The government of El Salvador has released photos from its mega-prison, where thousands of suspected gang members are being held.
The government of El Salvador recently published photographs from its mega-prison in Tecoluca, as the New York Post reports. The images mainly show the shaved-headed and half-naked prisoners who are being held there under sometimes inhumane conditions.
The huge prison facility is located in Tecoluca, about 75 kilometers southeast of the capital San Salvador, and has space for up to 40,000 inmates. It was built about a year ago to hold gang members from the country’s most violent criminal organizations, the MS-13 and Barrio 1.
The convicted prisoners are locked up in a very small space in the so-called “Terrorist Detention Center” and have little room to move. A government-released image shows half-naked prisoners squatting in a long row, their heads tilted forward until they touch the back of the prisoner in front of them, reports the New York Post.
In one photo, the men with shaved heads and hands tied behind their backs are crammed into a transport bus.
Because prison guards fear that the inmates could use the cutlery as deadly weapons, the men are forced to eat their meals, such as rice, noodles or hard-boiled eggs, with their hands instead of with cutlery, the New York Post reports.
In addition, the inmates are only allowed to leave their dark, neon-lit cells for 30 minutes a day. In addition, according to the Daily Mail, they are only allowed to exercise with their own body weight because the authorities do not want them to injure each other with weights and dumbbells.
Due to numerous allegations of torture and inhumane conditions, the mega-prison facility is now being called “the black hole of human rights” by many human rights activists, reports the Daily Mail. The left-wing Colombian President Gustavo Petro compared the facility to a concentration camp.
According to a report by the human rights group Cristosal, 174 inmates have been tortured and killed this year alone, the paper added. However, the country’s human rights commissioner stressed that the inmates are in “good condition” and that their rights are being respected.
Almost two years ago, due to the high crime rate and the emergence of parallel societies, the government of El Salvador declared a state of emergency and declared war on criminal gangs, especially the violent so-called Maras. As a result, more than 70,000 suspected gang members have been arrested in the last 20 months and transferred to newly built mass prisons, the Daily Mail reports.
Although the murder rate in El Salvador fell by 56.8 percent following the political measures in 2022, human rights organizations criticize the fact that arbitrary arrests and inhumane prison conditions have continued to occur since then.
The prisoners were usually sentenced to life imprisonment in mammoth trials set up for this purpose. Through the collective legal proceedings, the government of conservative President Nayib Bukele was able to convict around 71,000 suspected gang members, sorted by their affiliation, in a very short space of time.
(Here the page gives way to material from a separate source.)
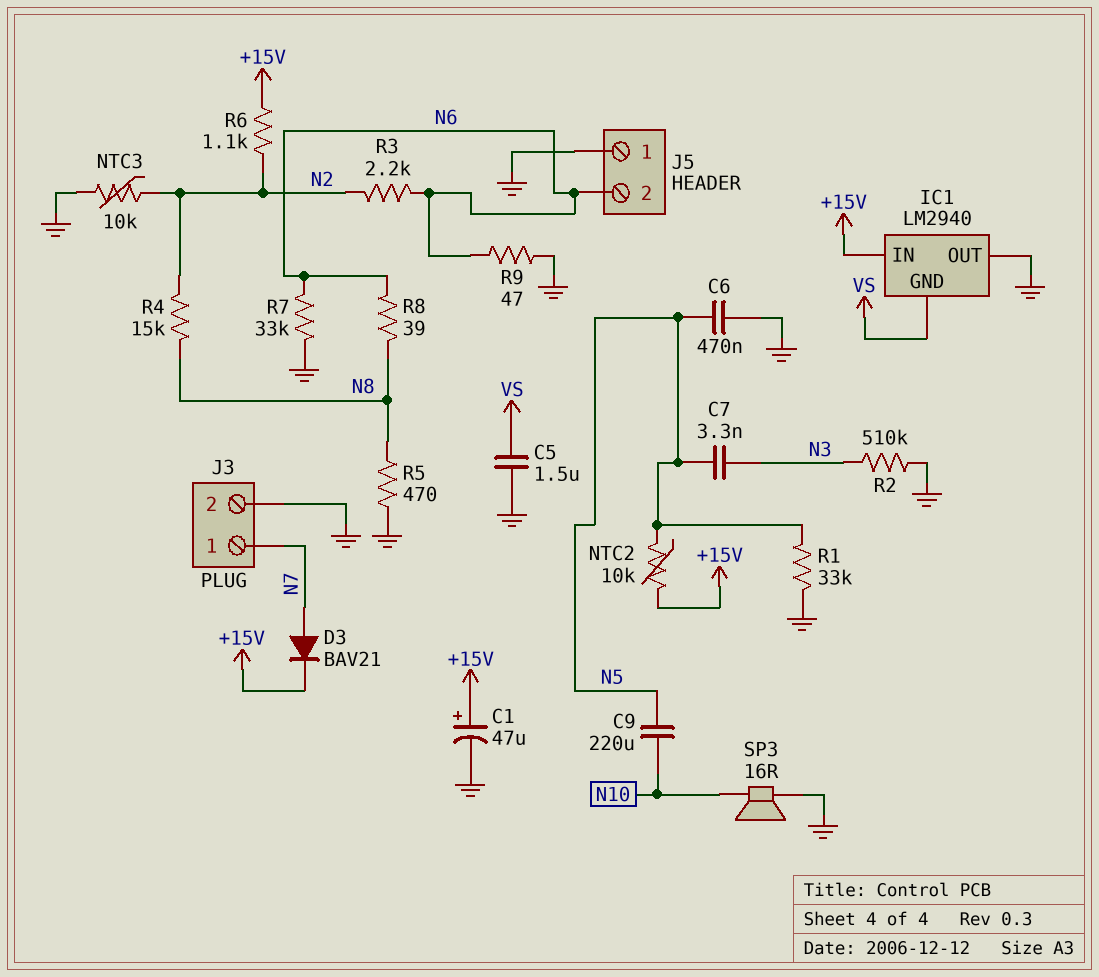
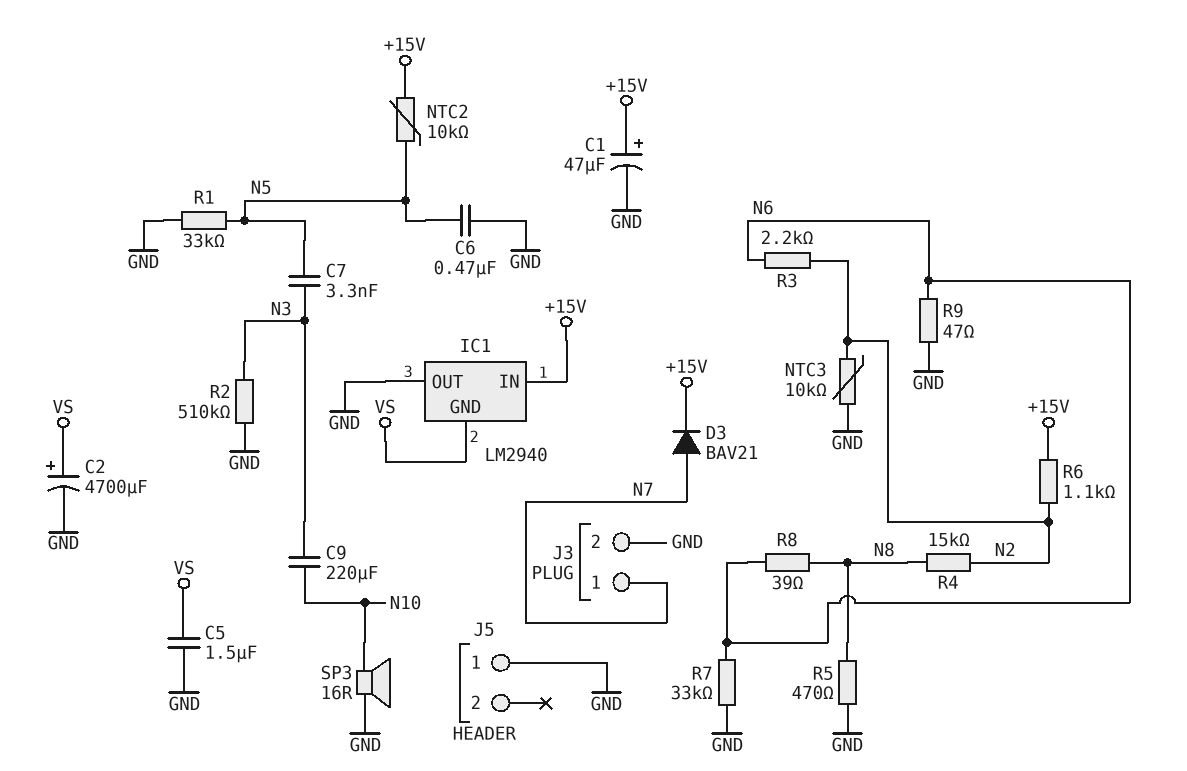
C2: none -> 4700uF (plus VS, minus GND)
C9: 220uF (N5, N10) -> 220uF (N3, N10)
J5 pin 2: N6 -> none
Some of the inmates are serving prison sentences of up to 700 years, reports the Daily Mail. So far, none of the thousands of prisoners have been released from prison.
The violent and rampant crime in El Salvador dates back to the civil war in the 1980s. As a result of the war, Latin American refugees fled to the USA and formed the street gangs MS-13 and Barrio 18 there, especially in Los Angeles, reports the Daily Mail.
After the war ended, most of the refugees returned to their homeland and established the gang affiliations, rivalries and criminal violence that had previously developed in El Salvador. Today, the number of members of Barrio 18 is estimated at around 65,000. According to the Daily Mail, the number of members of MS-13 is estimated at 50,000 to 70,000.
For many years, thousands of gang members have died in street fights and conflicts. The gangs profit from their illegal economic structures primarily through crimes such as sex and drug trafficking, extortion, money laundering and kidnapping.